A few studies were reported from Turkey about the prevalence of OML. Parlak et al[11] found the prevalence of OML as 26.2% in 13- to 16-year-old students in Duzce. The most common lesion was angular chelitis. Dundar and Ilhan Kal[12] reported prevalence of the OML as 40.7% in elderly population. They found that the prevalence of the OML was 40.7% and it was related to the length of denture use, smoking and gender. Mumcu et al[10] found the prevalence of OML as 41.7% in the normal population in Istanbul, and excessive melanin pigmentation was the most frequently seen lesion. In this study, being elderly was found to be a significant risk factor for occurrence of some oral lesions. We found that the prevalence of oral lesions was 24.6% and the frequency of fissured tongue (6.4%) and aphthae (4.6%) was higher than the findings of Mumcu et al (5.2% and 1.2% respectively). The discrepancies of the prevalences in these studies may be due to the different study populations and geographic areas.

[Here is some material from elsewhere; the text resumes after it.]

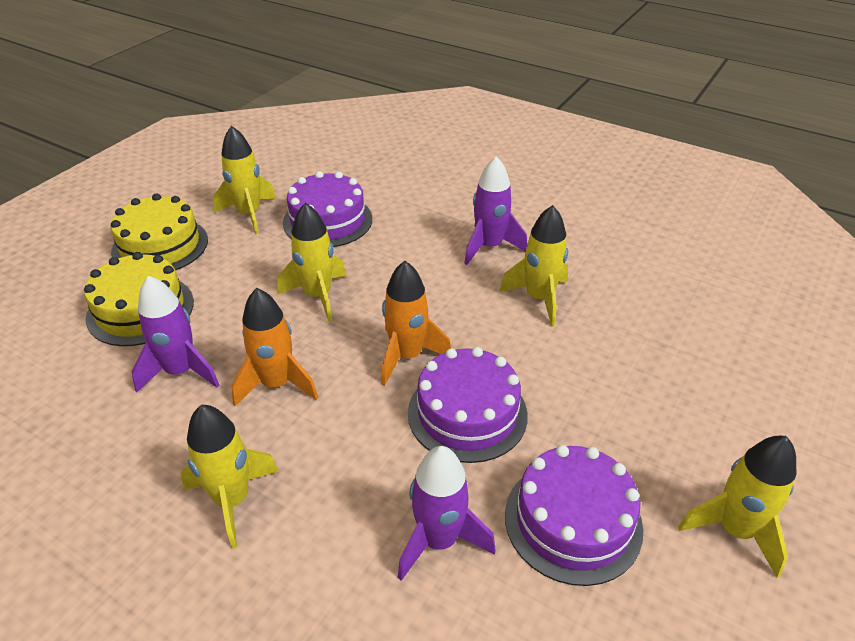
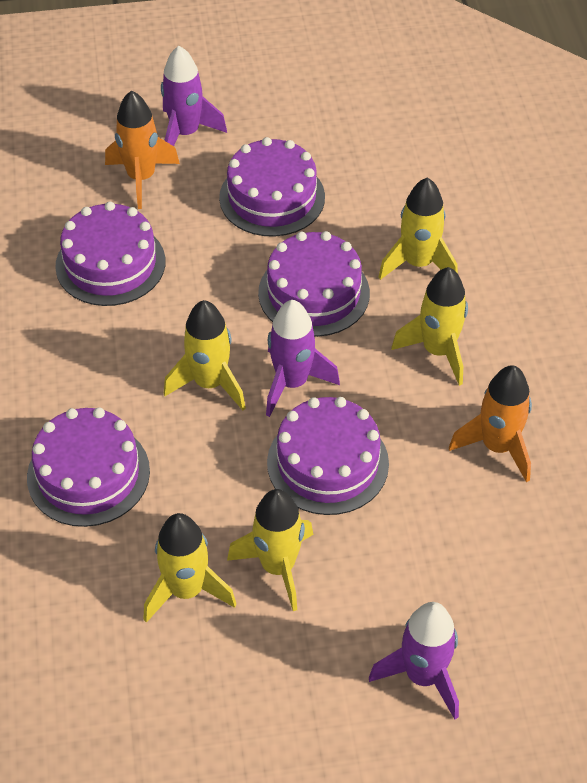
purple cake: 3 -> 5
yellow cake: 2 -> 0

In our study, when the total number of the patients who had OML was statistically evaluated according to age, sex, smoking, drinking alcohol, the presence of denture and dental filling, the mean age of the patients who had OML was significantly higher than those who had no OML. OML were observed statistically more commonly in smokers and users of denture and dental filling. These outcomes were consistent with the literature.[4,12,14,15] However statistically significant relationship was not observed between OML and sex and alcohol use differently from the literature.[13–15]

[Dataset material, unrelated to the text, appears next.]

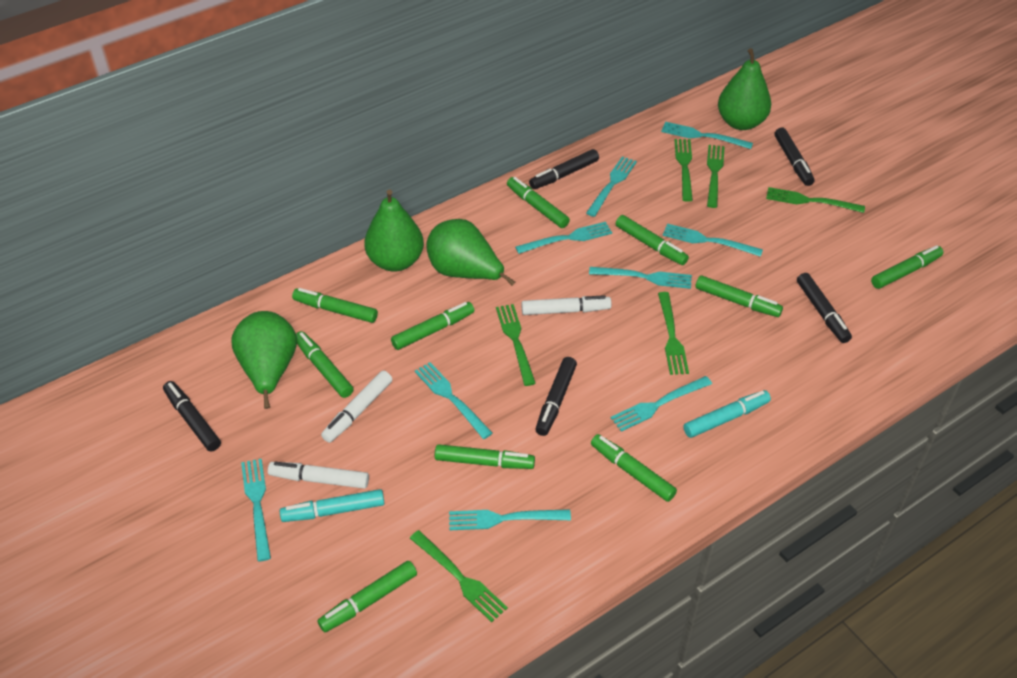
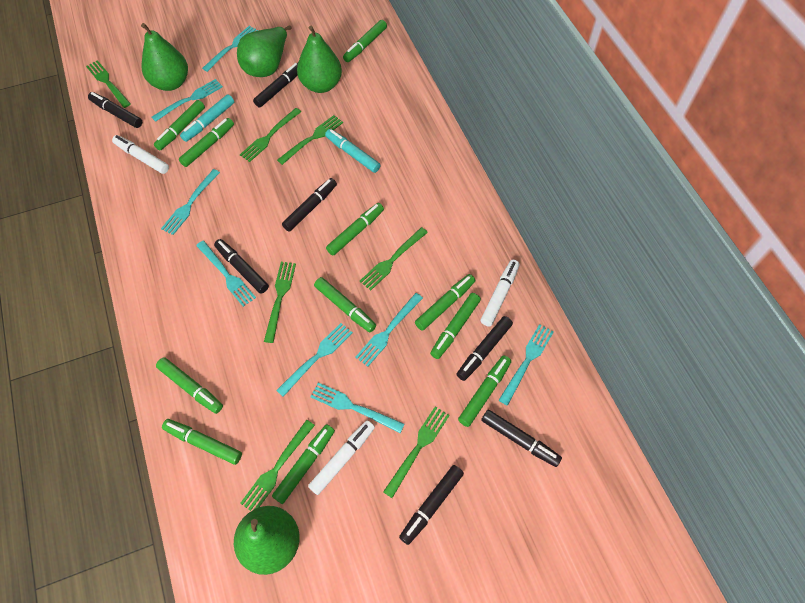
black marker: 5 -> 7
green fork: 6 -> 7
green marker: 10 -> 11
turquoise fork: 9 -> 8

We found that most common OML was fissured tongue and it was observed statistically higher in patients who had oral implant than those who did not have oral implant. Bessa et al showed a statistically significant association of fissured tongue and allergy.[6] We think that the development of fissured tongue may be due to a contact reaction to the materials of oral implants. Traumatic lesions were significantly related with the use of oral implant. Our study showed that smoking was an independent risk factor for coated tongue. Also, smoking may be a predisposing factor in development of linea alba. In our study, we found that oral lichen planus was poorly related with smoking. But we do not know that if there is a real relation or not, because the number of patients with oral lichen planus was low in our study.

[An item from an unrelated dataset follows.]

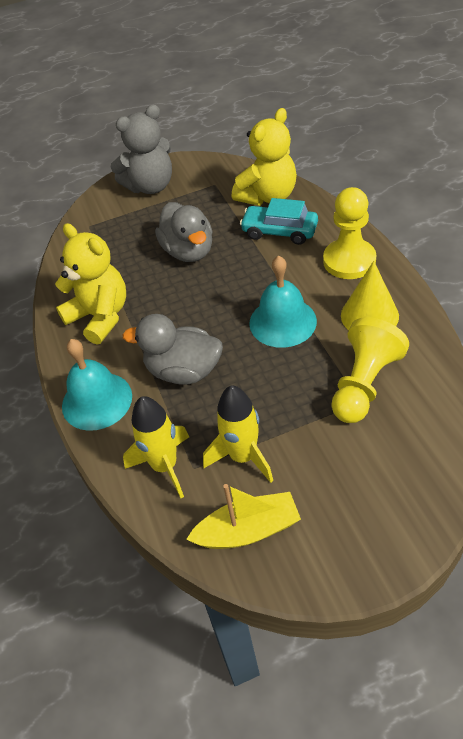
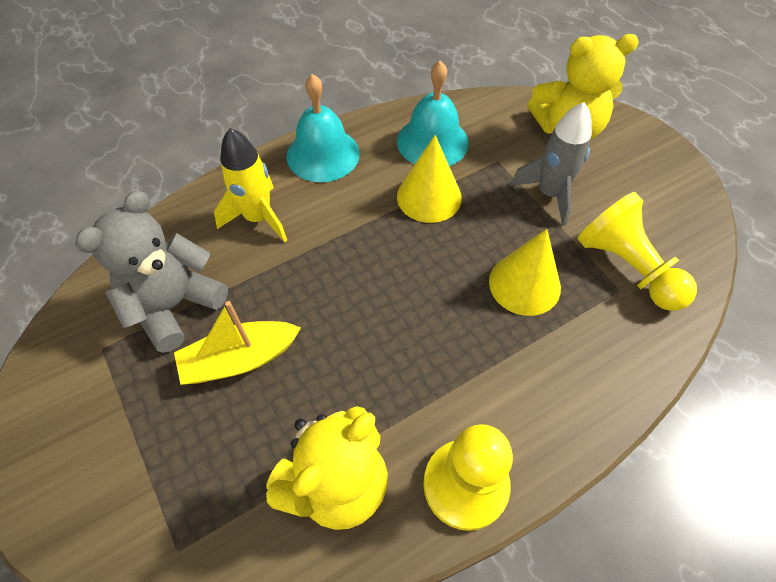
grey duck: 2 -> 0
grey rocket: 0 -> 1
turquoise car: 1 -> 0
yellow cone: 1 -> 2
yellow rocket: 2 -> 1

Mucocutaneous conditions are a group of disorders mainly observed in dermatology practise. OML may be the initial feature, only a sign of such disorders or an associated finding to a skin disorder.[5] Sometimes OML may be present in the patients who are not aware of it. We suggest that oral mucosa should be examined carefully even if the patients do not attend with the complaint of oral lesions, especially in elderly, smokers and denture users.